Let $n$ be a natural number. Let $U_n = \{d \in \mathbb{N}| d|n \text{ and } \gcd(d,n/d)=1 \}$ be the set of unitary divisors, $D_n$ be the set of divisors and $S_n=\{d \in \mathbb{N}|d^2 | n\}$ be the set of square divisors of $n$.

The set $U_n$ is a group with $a\oplus b := \frac{ab}{\gcd(a,b)^2}$. It operates on $D_n$ via:

$$ u \oplus d := \frac{ud}{\gcd(u,d)^2}$$

The orbits of this operation "seem" to be

$$ U_n \oplus d = d \cdot U_{\frac{n}{d^2}} \text{ for each } d \in S_n$$

From this conjecture it follows (also one can prove this directly since both sides are multiplicative and equal on prime powers):

$$\sigma(n) = \sum_{d\in S_n} d\sigma^*(\frac{n}{d^2})$$

where $\sigma^*$ denotes the sum of unitary divisors.

Since $\sigma^*(k)$ is divisible by $2^{\omega(k)}$ if $k$ is odd, where $\omega=$ counts the number of distinct prime divisors of $k$, for an odd perfect number $n$ we get (Let now $n$ be an odd perfect number):

$$2n = \sigma(n) = \sum_{d \in S_n} d \sigma^*(\frac{n}{d^2}) = \sum_{d \in S_n} d 2^{\omega(n/d^2)} k_d $$

where $k_d = \frac{\sigma^*(n/d^2)}{2^{\omega(n/d^2)}}$ are natural numbers.

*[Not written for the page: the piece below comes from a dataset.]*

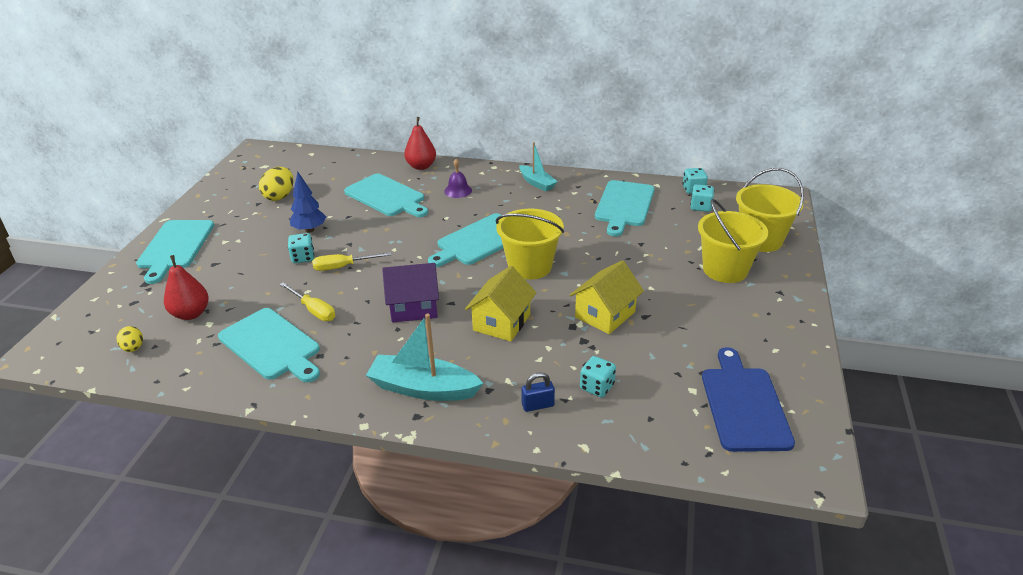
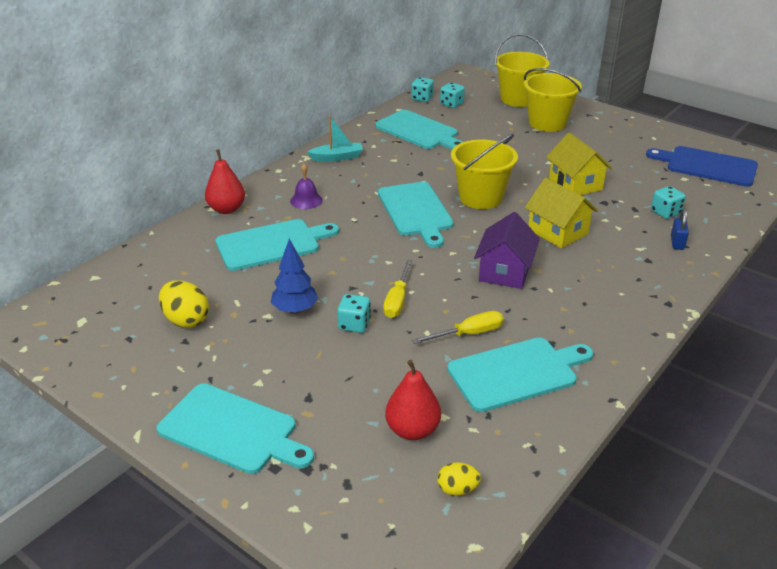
camera: 65 degrees left, 0 degrees up
(423, 388) = (632, 292): turquoise boat -> none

Let $\hat{d}$ be the largest square divisor of $n$. Then: $\omega(n/d^2)\ge \omega(n/\hat{d}^2)$.

Hence we get:

$$2n = 2^{\omega(n/\hat{d}^2)} \sum_{d \in S_n} d l_d$$ for some natural numbers $l_d$.

If the prime $2$ divides not the prime power $2^{\omega(n/\hat{d}^2})$, we must have $\omega(n/\hat{d}^2)=0$ hence $n=\hat{d}^2$ is a square number, which is in contradiction to Eulers theorem on odd perfect numbers.

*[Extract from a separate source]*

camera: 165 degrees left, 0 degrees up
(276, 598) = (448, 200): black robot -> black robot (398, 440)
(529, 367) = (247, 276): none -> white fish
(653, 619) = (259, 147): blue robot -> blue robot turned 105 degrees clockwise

So the prime $2$ must divide the prime power $2^{\omega(n/\hat{d}^2})$ and we get:

$$n = 2^{\omega(n/\hat{d}^2)-1} \sum_{d \in S_n} d l_d$$

with $l_d = \frac{\sigma^*(n/d^2)}{2^{\omega(n/d^2)}}$. Hence the odd perfect number, satisifies:

$$n = \sum_{d^2|n} d \frac{\sigma^*(n/d^2)}{2^{\omega(n/d^2)}}=:a(n)$$

Hence an odd perfect number satisifies:

$$n = a(n)$$

Edit: This equation is wrong for odd perfect numbers.

So my idea was to study the function $a(n)$, which is multiplicative on odd numbers, on the right hand side and what properties it has to maybe derive insights into odd perfect numbers.

Conjecture: For all odd $n \ge 3$ we have $a(n)<n$. This would prove that there exists no odd perfect number.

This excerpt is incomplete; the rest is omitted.